Hamas Desak Penguasa Sudan Berhenti Lecehkan Warga Palestina
Gaza (SI Online) – Gerakan Perlawanan Islam Palestina, Hamas, pada Jumat (24/9) menyerukan Kepala Dewan Kedaulatan Sudan Abdel Fattah Al-Burhan dan Perdana Menteri Sudan Abdullah Hamdok untuk berhenti melecehkan warga Palestina di negara itu.
Dalam sebuah pernyataan, Hamas menyerukan Al-Burhan untuk “Secara pribadi tidak ikut campur dan berhenti melecehkan orang-orang Palestina di Sudan, termasuk mengambil alih investasi, rumah, dan perusahaan mereka, yang mereka peroleh dan bangun secara legal dan dengan persetujuan negara.”
Pada Rabu lalu, Reuters melaporkan bahwa para pejabat dari satuan tugas yang dibentuk untuk membongkar rezim Presiden terguling Omar Al-Bashir menyita real estat, saham perusahaan, sebuah hotel di lokasi utama Khartoum, sebuah biro pertukaran, stasiun TV dan lebih dari sejuta hektar lahan pertanian.

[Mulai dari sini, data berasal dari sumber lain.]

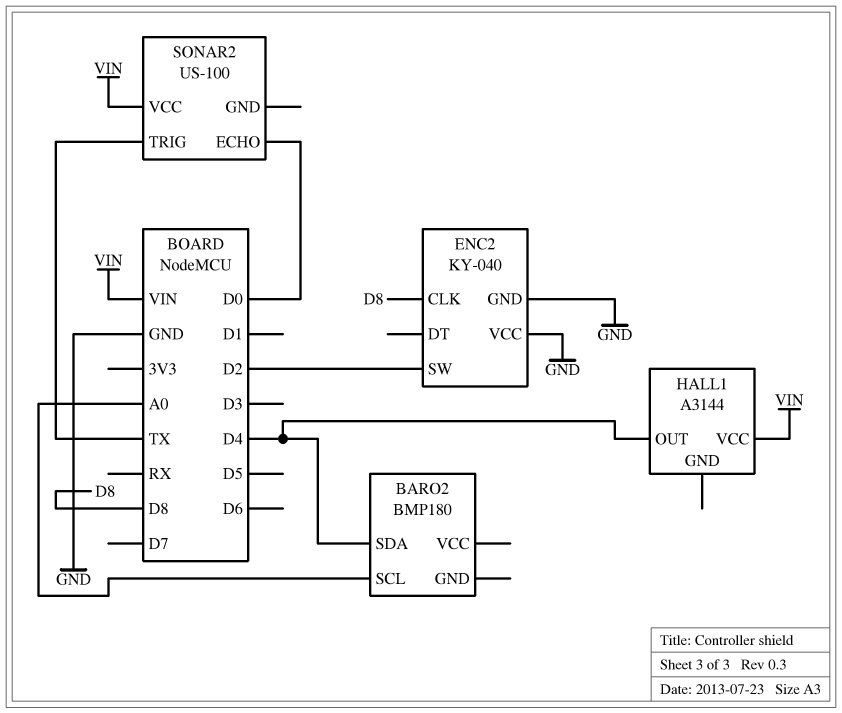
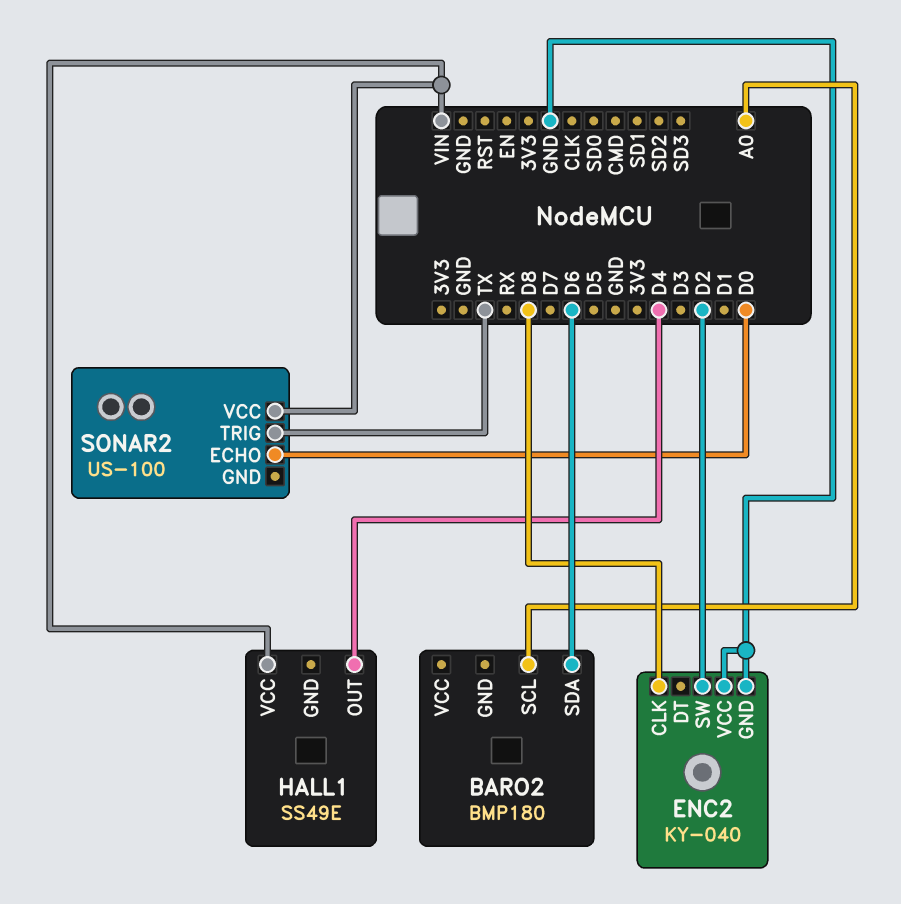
BARO2 pin SDA: D4 -> D6
HALL1: A3144 -> SS49E

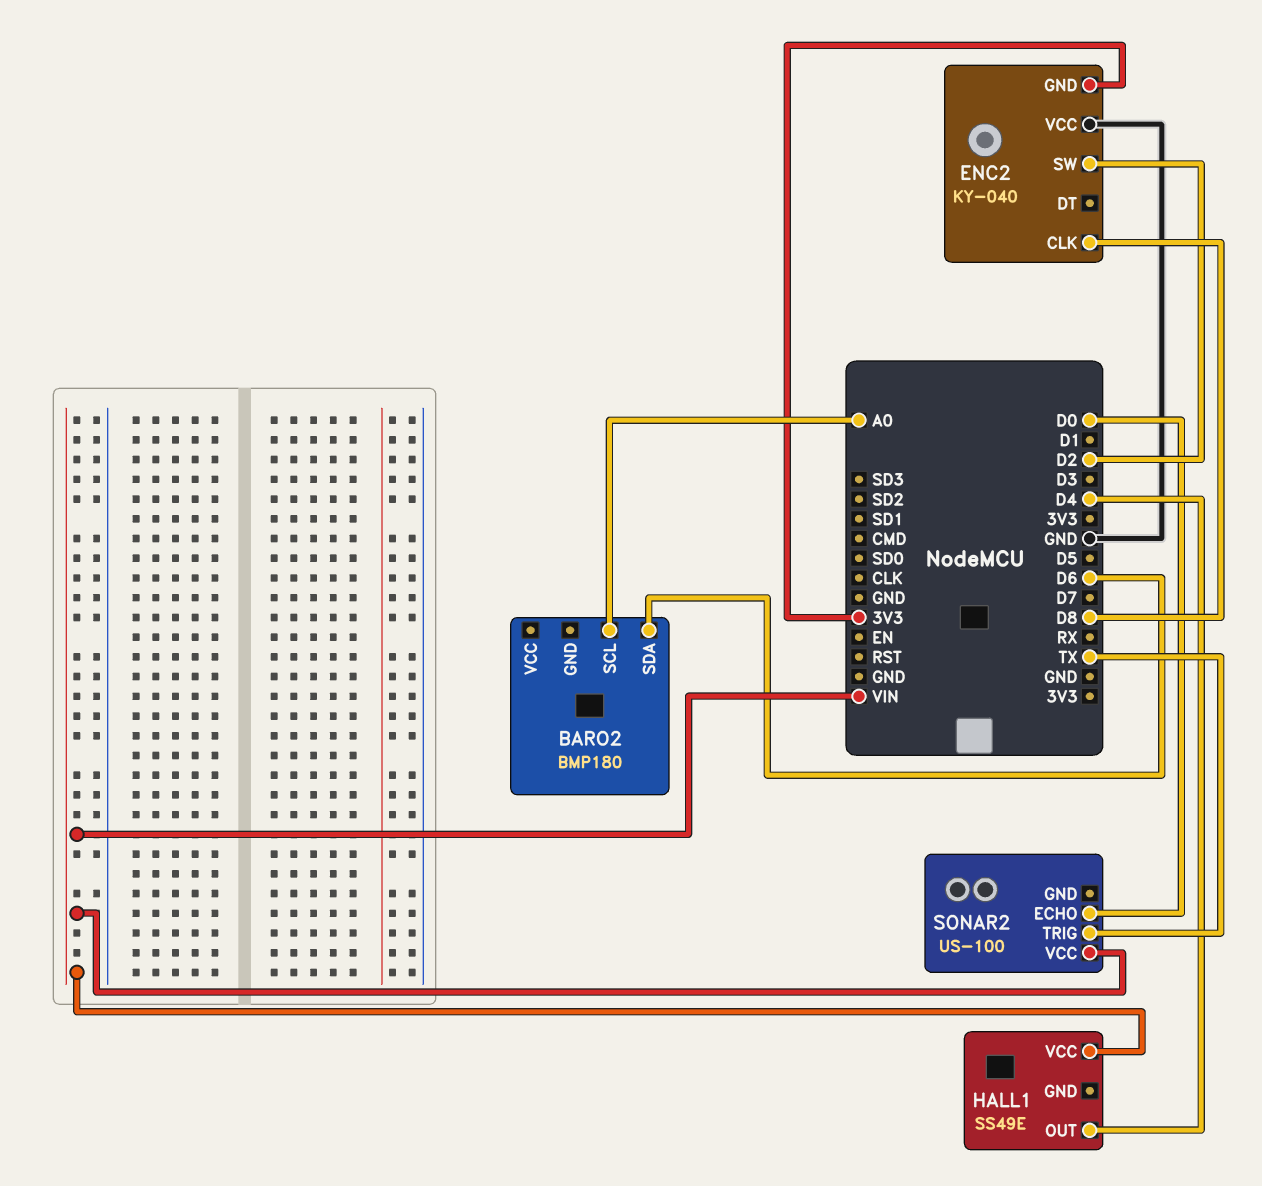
ENC2 pin GND: GND -> 3V3

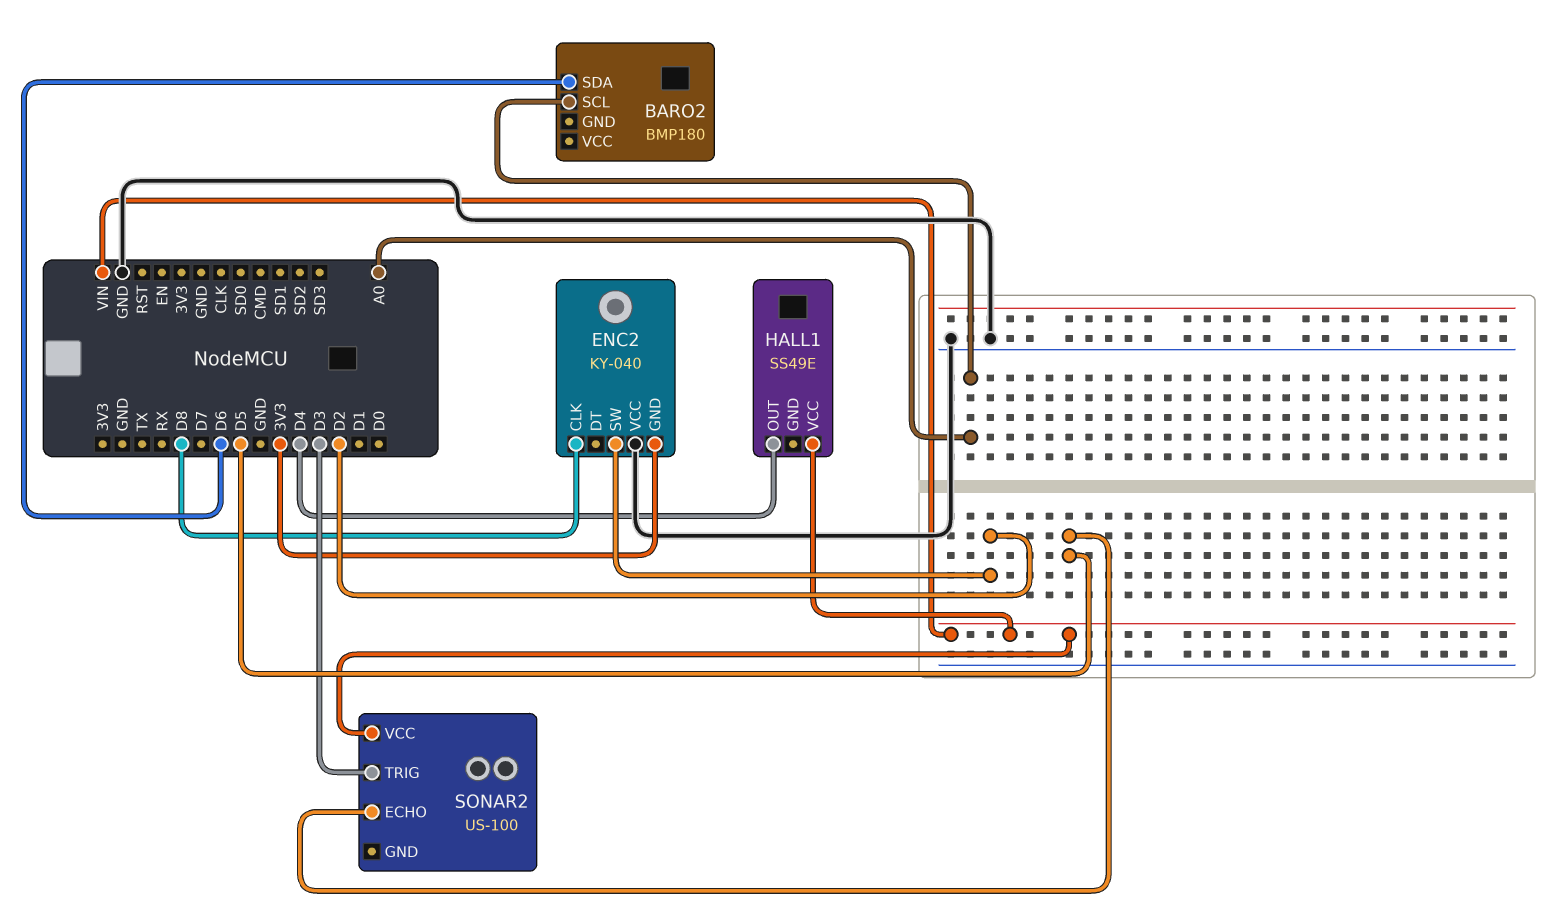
SONAR2 pin ECHO: D0 -> D5
SONAR2 pin TRIG: TX -> D3

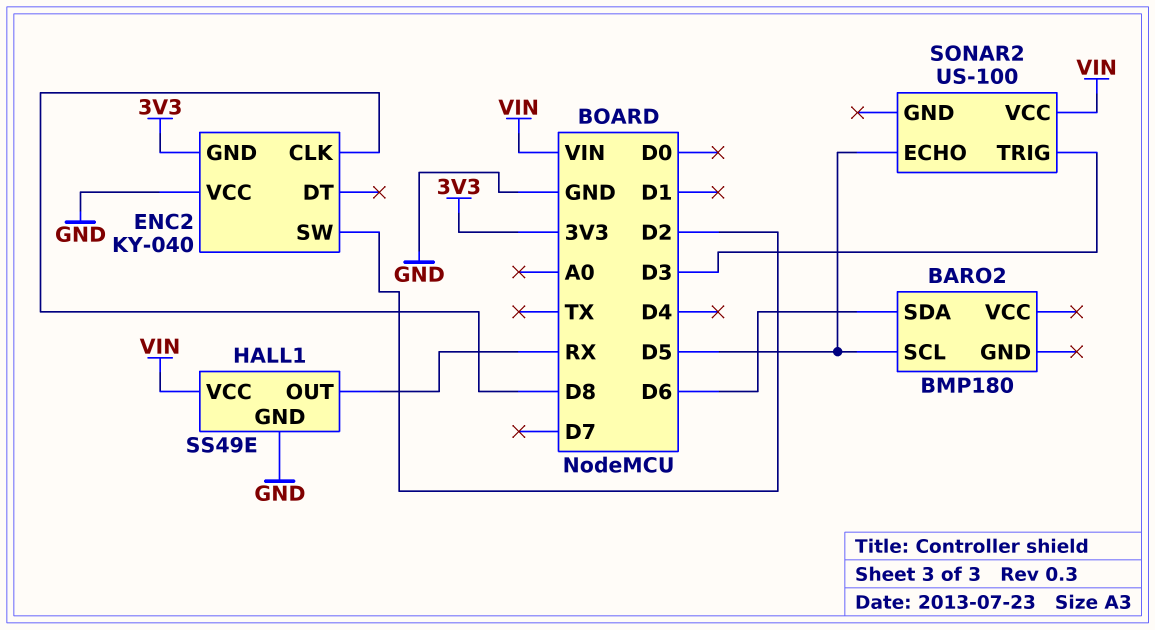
BARO2 pin SCL: A0 -> D5
HALL1 pin GND: none -> GND
HALL1 pin OUT: D4 -> RX

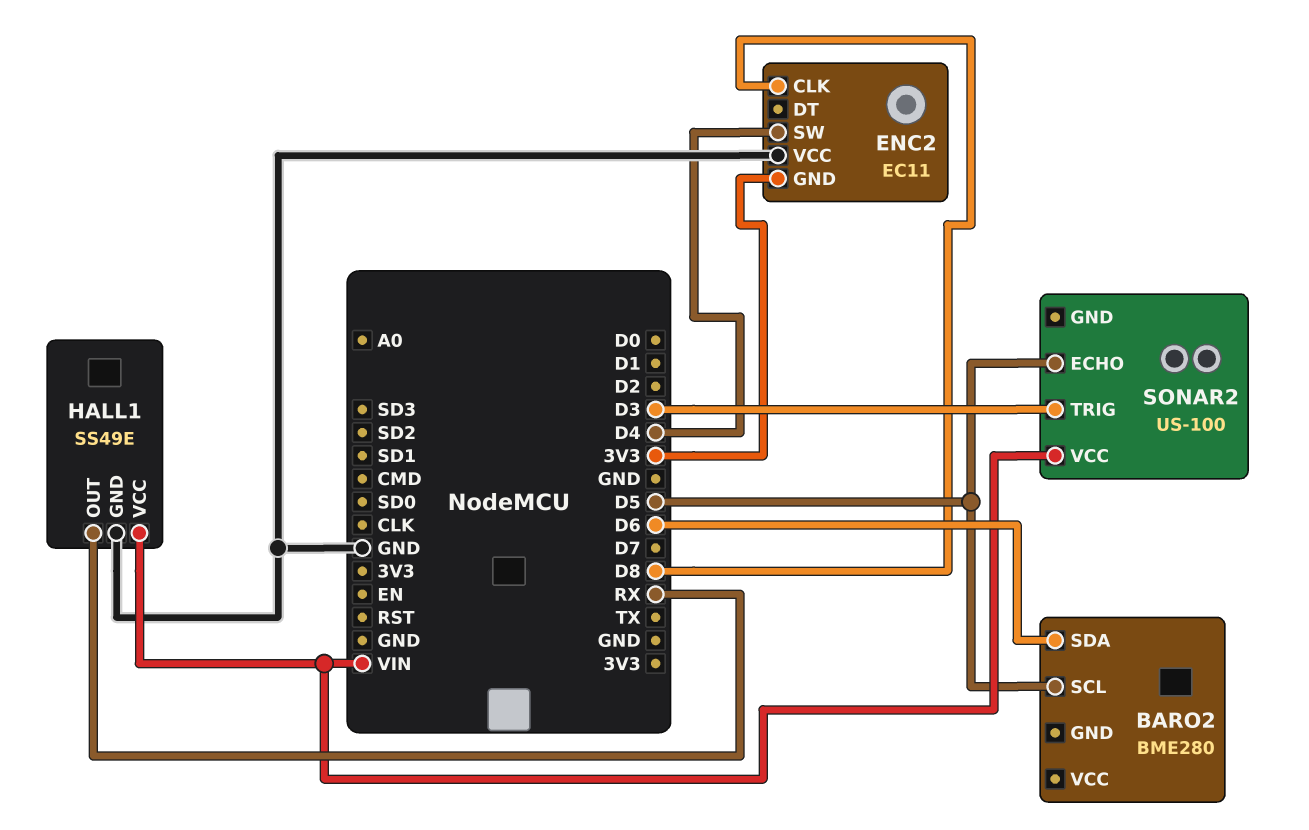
BARO2: BMP180 -> BME280
ENC2: KY-040 -> EC11
ENC2 pin SW: D2 -> D4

Baca juga: Buntut Normalisasi dengan Israel, Sudan Sita Aset Sejumlah Perusahaan Terkait Hamas
Hari berikutnya, Hamas membantah memiliki aset atau investasi di Sudan. “Kami tidak memiliki investasi di Sudan.”

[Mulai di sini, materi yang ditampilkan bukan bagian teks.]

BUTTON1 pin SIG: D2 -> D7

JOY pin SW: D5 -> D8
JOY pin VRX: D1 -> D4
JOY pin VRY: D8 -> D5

Juru Bicara Hamas Hazem Qassem mengumumkan dalam sebuah pernyataan, menunjukkan bahwa semua aset tersebut dimiliki oleh pengusaha Palestina dan investor yang tidak memiliki hubungan dengan Hamas.
Hamas menegaskan kembali bahwa mereka tidak memiliki masalah dengan otoritas di Sudan, dan bahkan menunjukkan sejarah hubungan baik antara Sudan dan Palestina.
Gerakan perlawanan Palestina juga mengutip dukungan dari pemerintah Sudan berturut-turut terkait masalah Palestina ketika Omar Al-Bashir masih berkuasa.
“Kami berharap rakyat Palestina dan isu Palestina dijauhkan dari perkembangan politik di negara Arab, mengingat Palestina adalah isu sentral bagi negara-negara Arab dan Muslim,” tegas Hamas.
Pada 23 Oktober 2020, Sudan mengumumkan normalisasi hubungan dengan negara pendudukan Israel, meskipun ada tentangan dari rakyat Sudan dan sebagian besar gerakan politik dan LSM Sudan, termasuk faksi-faksi yang merupakan bagian dari badan yang berkuasa, menolak normalisasi tersebut.